En considérant les stratégies d’évasion de complément d’autre pathogènes, il est plausible que, en plus des stratégies déjà mentionnées, l’espèce Borrelia a développé des mécanismes supplémentaires pour faire face à l’activation de complément en liant d’autres régulateurs de complément (vitronectin, c1-INH) pour son propre avantage.
La recherche future devrait se concentrer sur les interactions moléculaires de Borrelia avec les protéines régulatrices de l’hôte ainsi que celles de la tique et devrait démontrer la contribution des régulateurs individuels du complément pour expliquer la résistance des Borrelia.
De plus, l’adaptation spécifique aux espèces de Borrelia est une plate forme intéressante pour déterminer quelle stratégie d’évasion anti- complément est la plus importante pour l’infection borrélienne.
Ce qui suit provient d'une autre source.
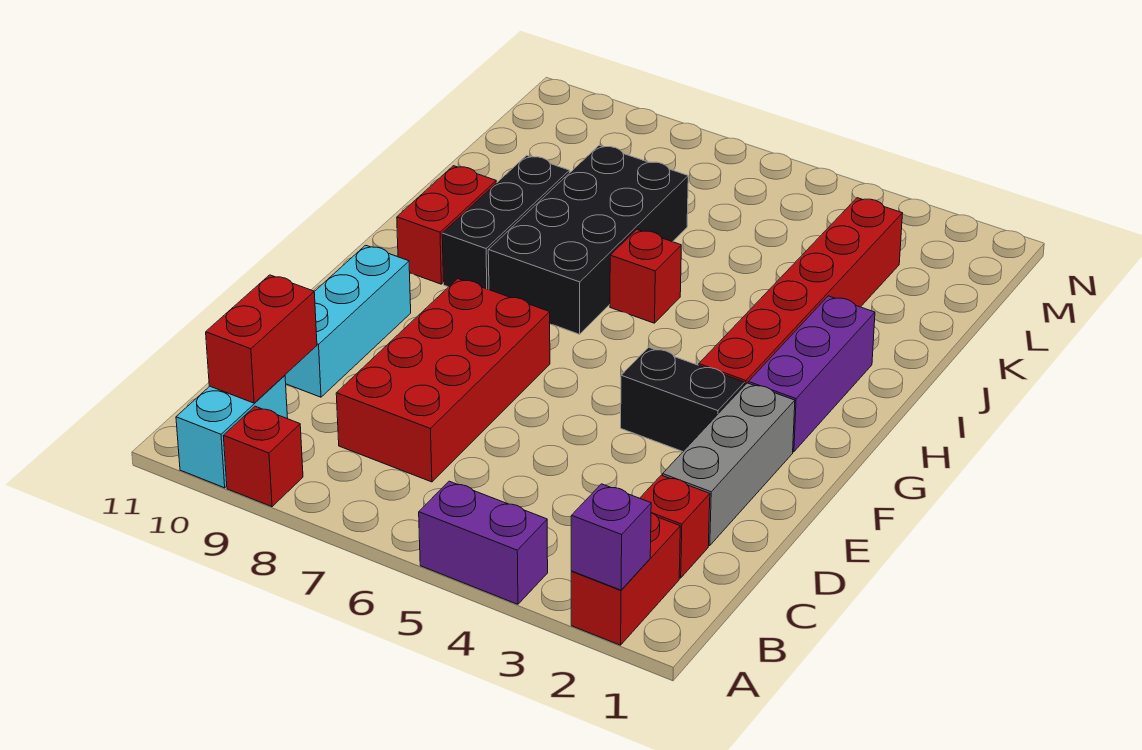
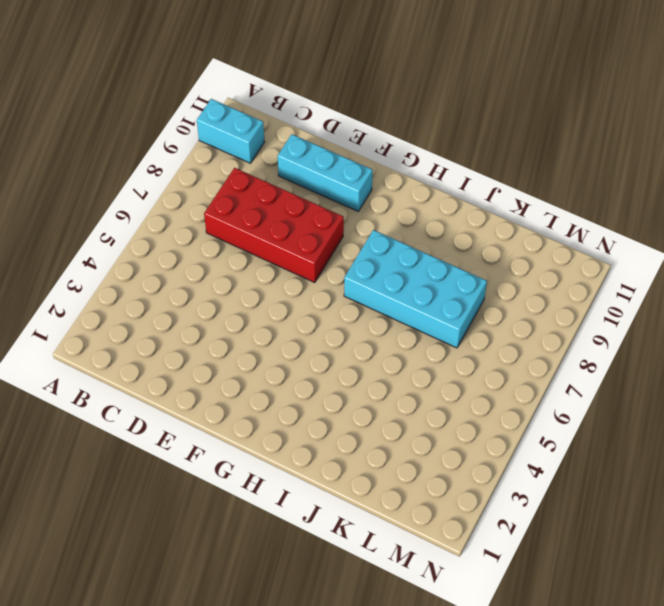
cyan brick H7:K8 level 1 -> black brick H7:K8 level 1
none -> red brick A2:B2 level 1
none -> purple brick A4:A5 level 1
none -> red brick A9 level 1

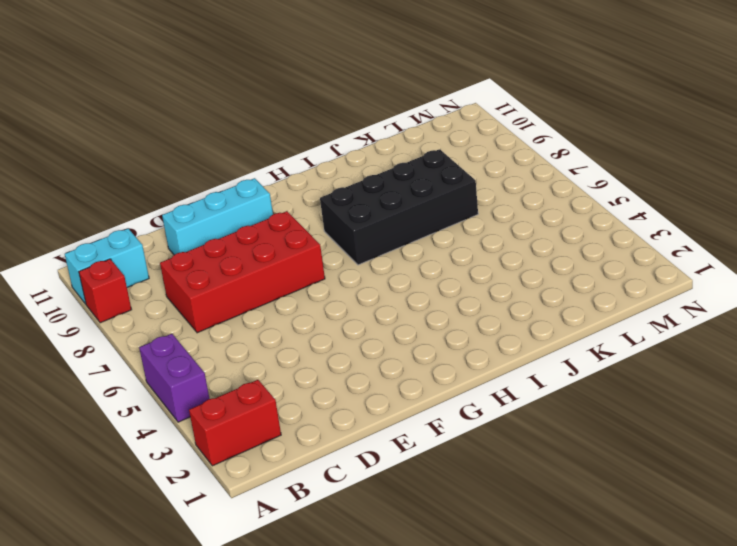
none -> red brick C2 level 1
none -> grey brick D2:F2 level 1
none -> black brick F3:F4 level 1

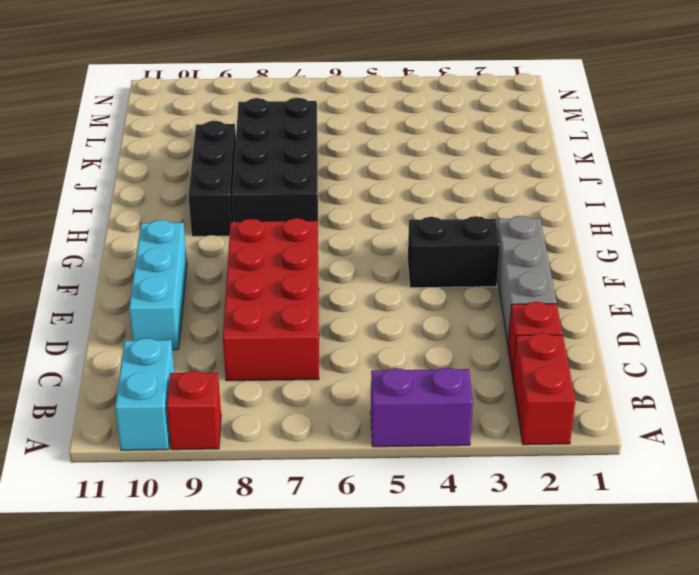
none -> purple brick G2:I2 level 1
none -> red brick G3:L3 level 1
none -> red brick H10:I10 level 1

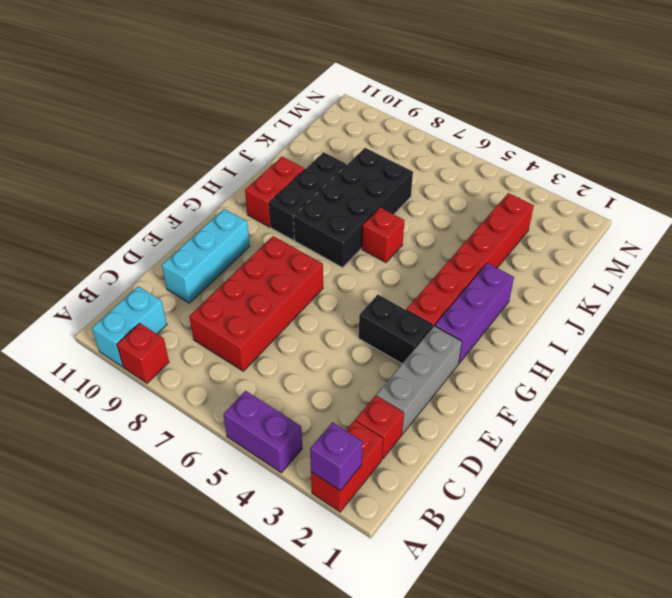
none -> red brick B10:C10 level 2

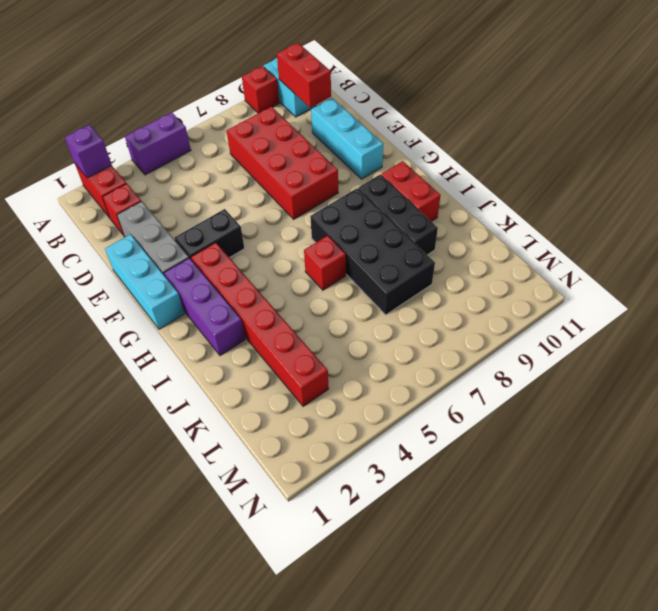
cyan brick E1:G1 level 1 -> none

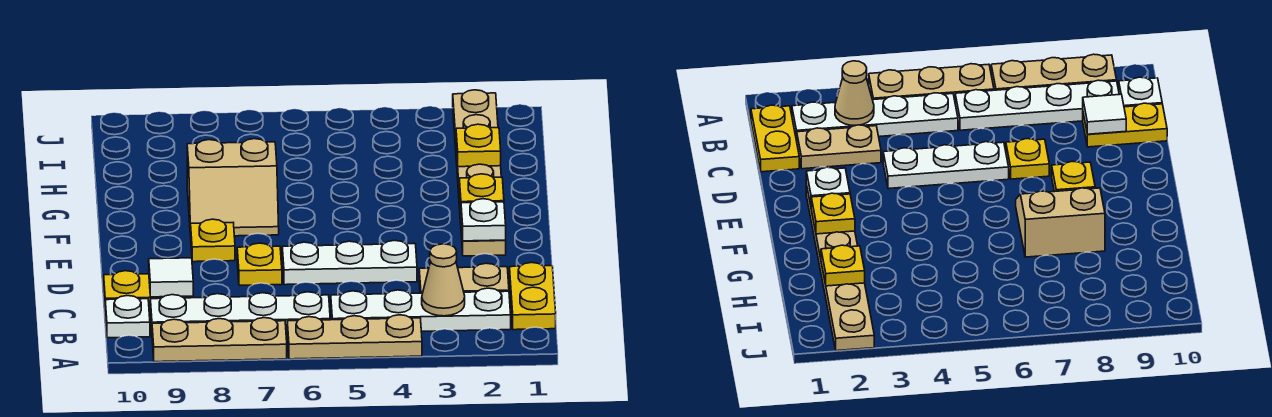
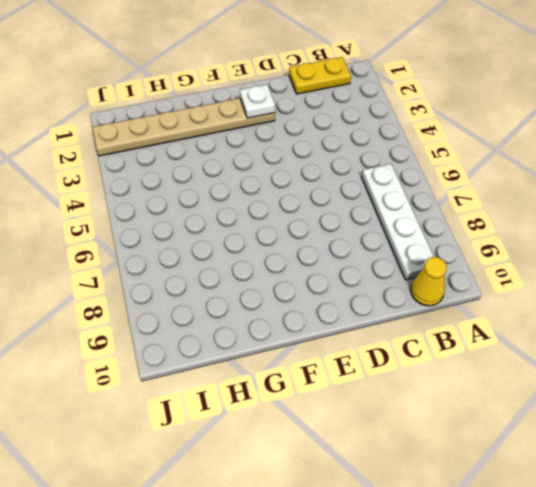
yellow cone B10 level 1 -> white plate B10 level 1
none -> tan plate A4:A6 level 1
none -> tan plate A7:A9 level 1
none -> white plate B2:B5 level 1

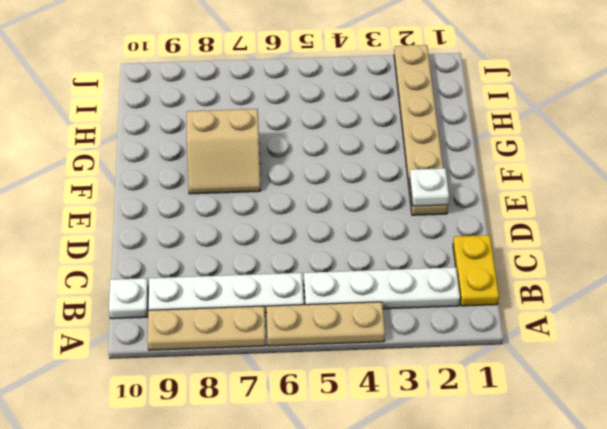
none -> tan plate C2:C3 level 1
none -> yellow plate C9:C10 level 1
none -> white plate D4:D6 level 1

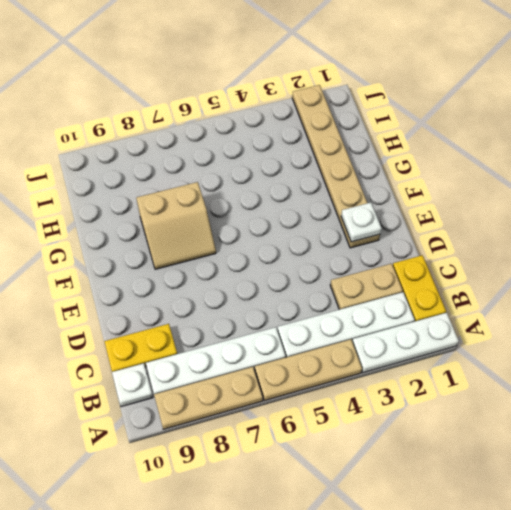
white plate A1:A3 level 1 -> white plate D4:D6 level 1
none -> yellow plate D7 level 1
none -> yellow plate E8 level 1
none -> tan cone B3 level 2

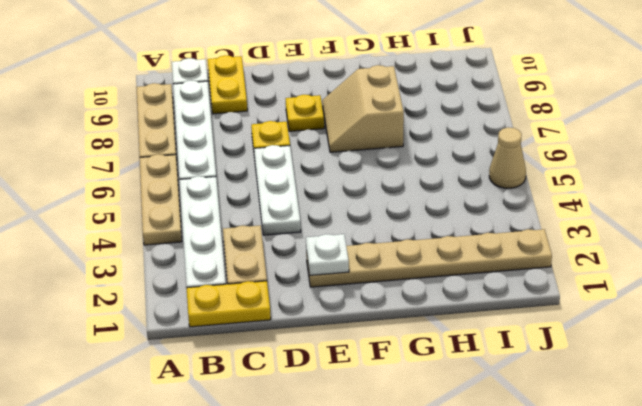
tan cone J5 level 1 -> tan cone B3 level 2
none -> white tile C9 level 2
none -> yellow plate F2 level 2
none -> yellow plate H2 level 2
Une meilleure compréhension du rôle des différentes voies du complément impliquées dans l’éradication de Borrelia et de l’inhibition par les tiques pourrait nous aider à développer des stratégies de prévention efficaces comme les vaccins anti-tiques et étendre nos connaissances sur la pathogenèse de la borréliose de Lyme et la compétence des réservoirs.
* Habituellement, on dit qu’il faut être deux pour danser un tango mais la complexité est telle qu’il faut être trois.